Lockheed Martin, the contractor that runs the US bases for the NSF, had already been preparing to put the facilities in ‘caretaker status’. The company received its last funding from the NSF on 30 September, according to internal e-mails obtained by Nature. In its statement, the NSF said Lockheed had enough money on hand to ensure operations through 14 October.

So all those multi-year studies are ****ed. :flaming:

http://blogs.nature.com/news/2013/10/united-states-suspends-antarctic-research-season.html

datachicane
10-08-13, 08:37 PM
What's the griping? Everybody knows those so-called 'climate scientists' at all of those research stations are only in it for the money. Heck, I hear McMurdo is practically Club Med. Besides, this one scientist guy on this website I visit said this one thing once, and a bunch of other guys who aren't scientists said some other stuff, so it's all hooey anyway. Or something.


:cry::shakehead:

SurfaceUnits
10-09-13, 12:37 AM
Mother Nature, isn't she a grand dame. Having grown tired of hearing all those selfserving politicians and general do gooders wail about the huddle masses and starving chillren, has on her own accord increased the growing season in the western US by up to 21 days over the past century and a half. More fruits and vegetables for everyone, especially the once starving chillren, and more wine for all. I'm in awe.

SurfaceUnits
10-09-13, 01:02 AM
With the good news come more bad news to fret over.

For one: Rogue Planets. Now no one has ever actually observed or identified one, but three scientists were on the Weather Channel to talk about them and they all agreed that rogue planets DO exists. So it's settled 3-0. Now a rogue planet is a planet that may or may not have ever been a member of a solar system at one time. But when one of these rogue planets wanders into out solar system, and I mind you that it is just a matter of time before one does, we are toast.

Two: Gamma Rays: When two stars collapse and form a hypernova, the resulting gamma ray blast will anialate every living thing on the planet. It's going to happen.

Tifosi24
10-09-13, 09:13 AM
Mother Nature, isn't she a grand dame. Having grown tired of hearing all those selfserving politicians and general do gooders wail about the huddle masses and starving chillren, has on her own accord increased the growing season in the western US by up to 21 days over the past century and a half. More fruits and vegetables for everyone, especially the once starving chillren, and more wine for all. I'm in awe.
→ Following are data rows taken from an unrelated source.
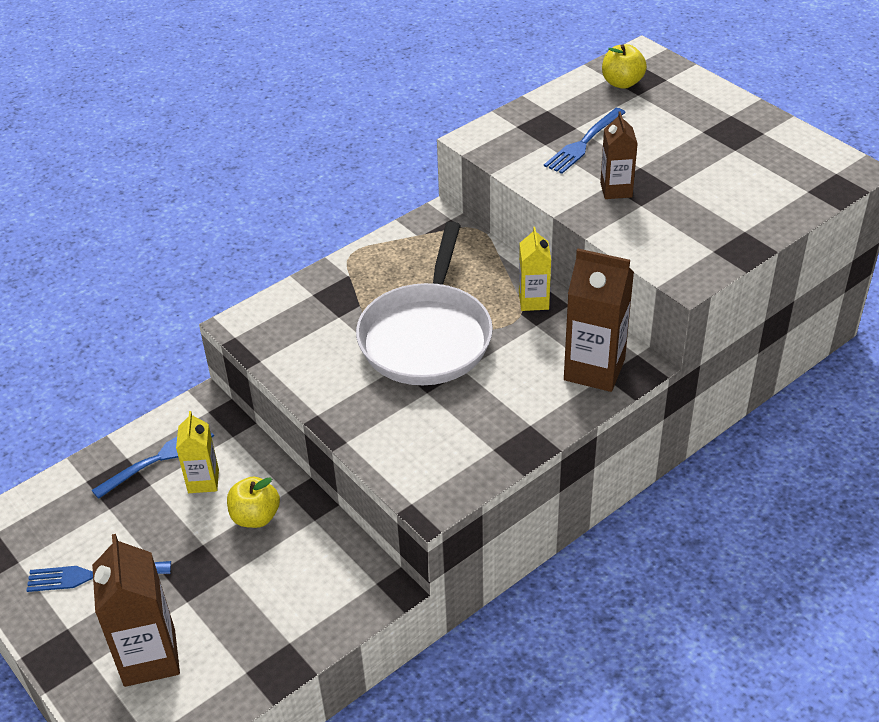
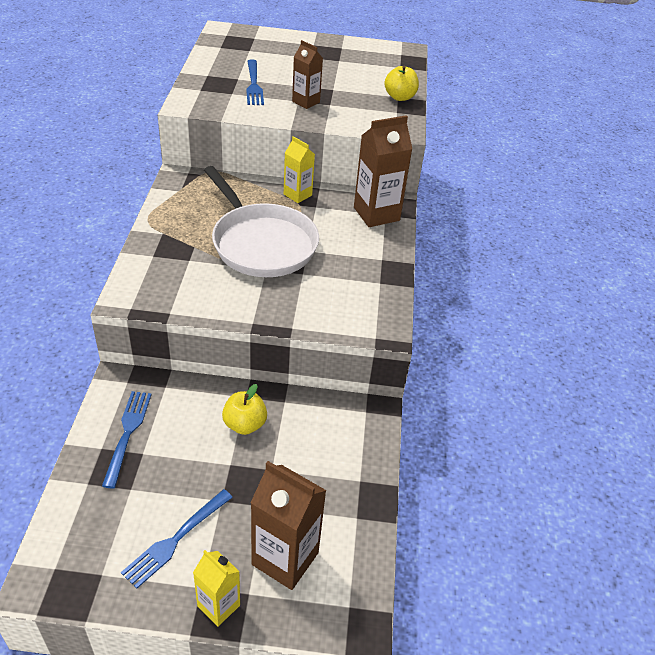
camera: 50 degrees left, 0 degrees up
(203, 481) = (180, 426): yellow carton -> yellow carton (218, 605)
(622, 83) = (232, 47): yellow apple -> yellow apple (400, 97)

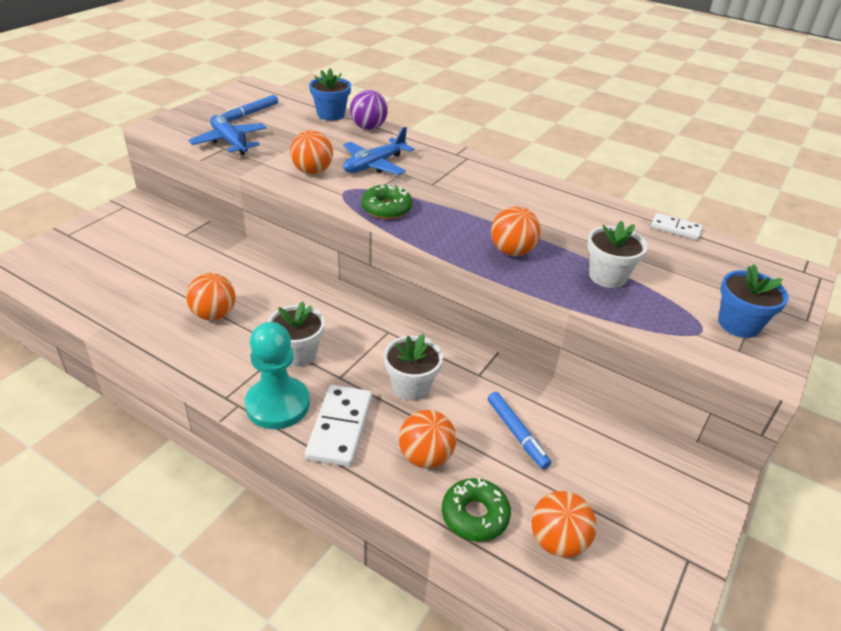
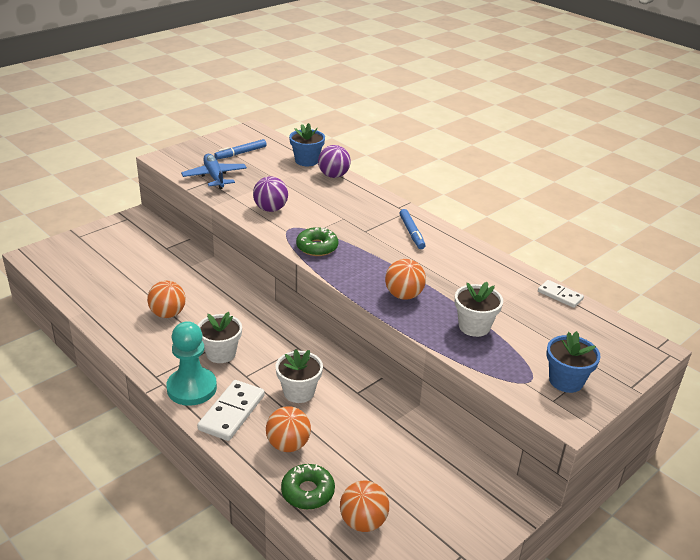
camera: 15 degrees right, 5 degrees down
(312, 171) = (270, 209): orange ball -> purple ball
(374, 165) = (324, 209): blue plane -> none
(516, 434) = (367, 441): blue marker -> blue marker (411, 233)

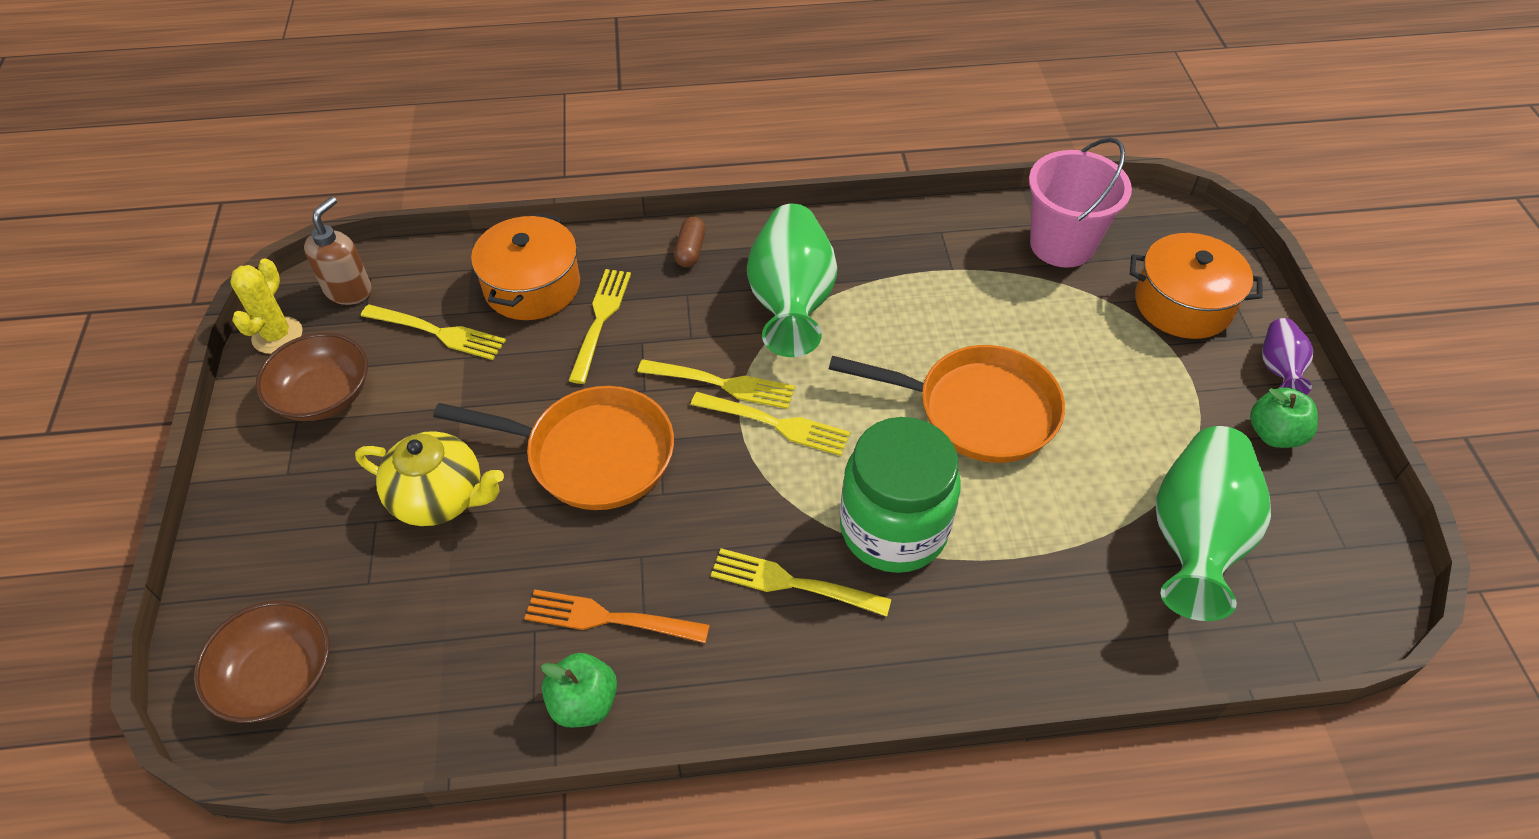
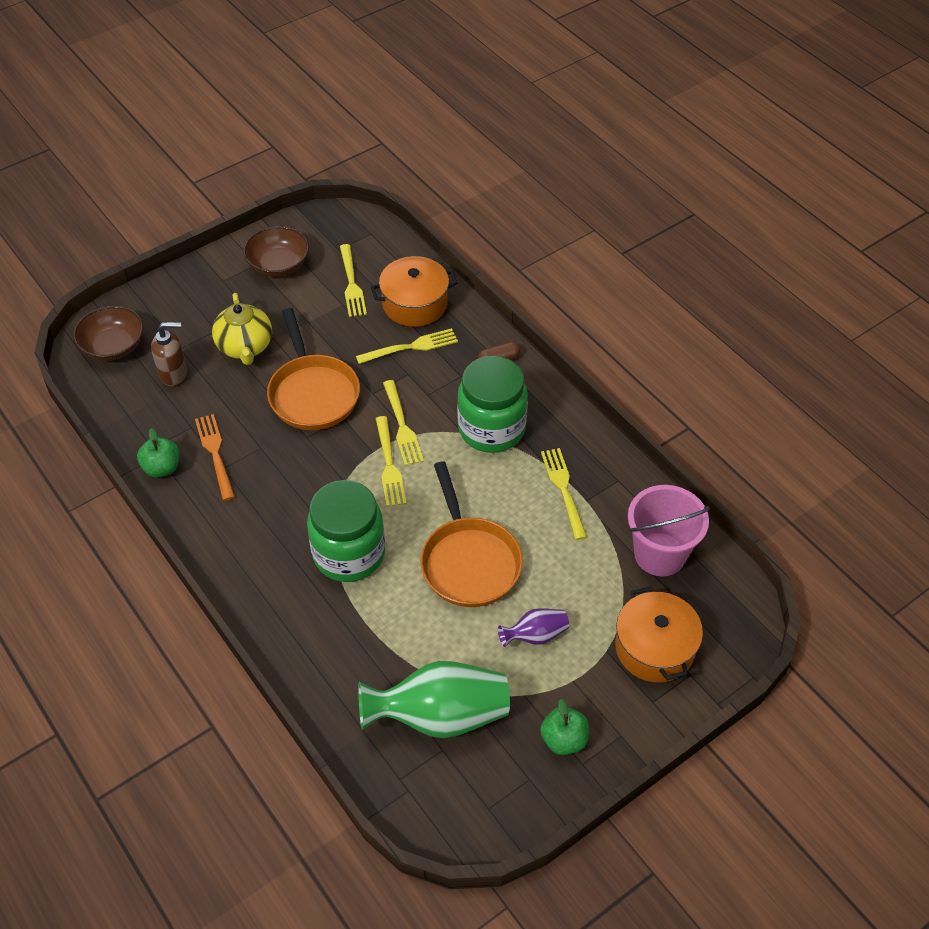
camera: 60 degrees right, 0 degrees up
(277, 335) = (304, 223): yellow cactus -> none
(349, 290) = (355, 231): brown soap dispenser -> brown soap dispenser (174, 374)
(791, 302) = (491, 429): green vase -> green jar
(792, 583) = (283, 522): yellow fork -> yellow fork (563, 489)
(1279, 369) = (631, 727): purple vase -> purple vase (535, 635)

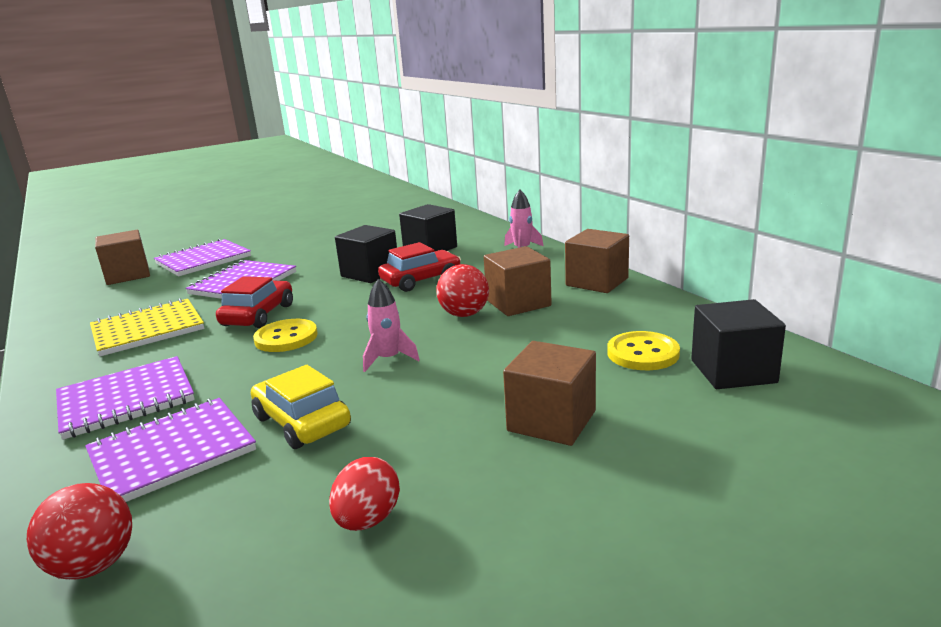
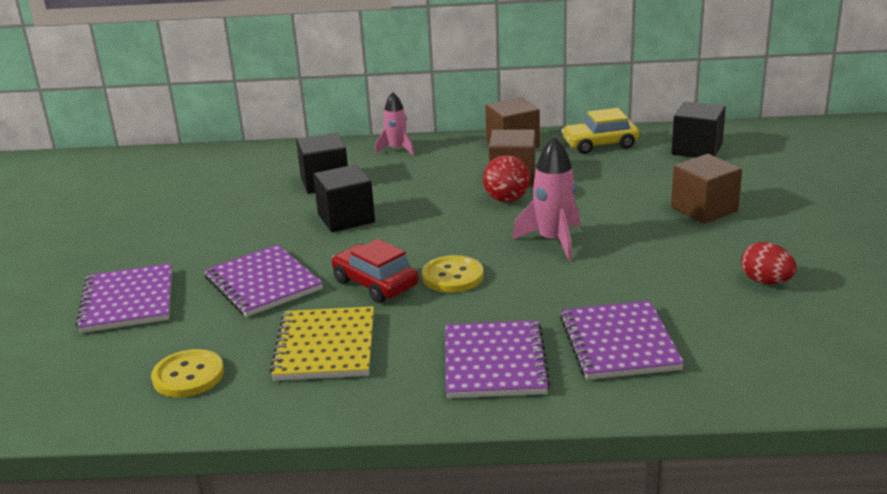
camera: 60 degrees left, 5 degrees up
(94, 565) = (748, 378): red ball -> none
(128, 275) = (93, 356): brown cube -> none
(302, 422) = (622, 287): yellow car -> yellow car (600, 144)
(388, 359) = (553, 241): pink rocket -> pink rocket, size x1.52
(421, 280) = (403, 201): red car -> none
(643, 353) = (647, 163): yellow button -> yellow button (188, 376)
Although I selfishly like the longer growing season in Southern Minnesota because I can ride my bike longer and eventually be able to plant peach trees and routinely harvest fruit, I don't think the alarming decrease in the Northern Minnesota moose population, likely because the winters aren't cold enough to kill certain insects that carry disease, is a good thing. Especially if you are a moose.

Andrew Longman
10-09-13, 09:19 AM
Although I selfishly like the longer growing season in Southern Minnesota because I can ride my bike longer and eventually be able to plant peach trees and routinely harvest fruit, I don't think the alarming decrease in the Northern Minnesota moose population, likely because the winters aren't cold enough to kill certain insects that carry disease, is a good thing. Especially if you are a moose.I understand that in Alaska the longer summers has increased the tick population such that moose can be literally drained of enough blood to kill them. The pictures were pretty grotesque.

SurfaceUnits
10-09-13, 11:09 PM
South Dakota blizzard kills 75,000 cattle.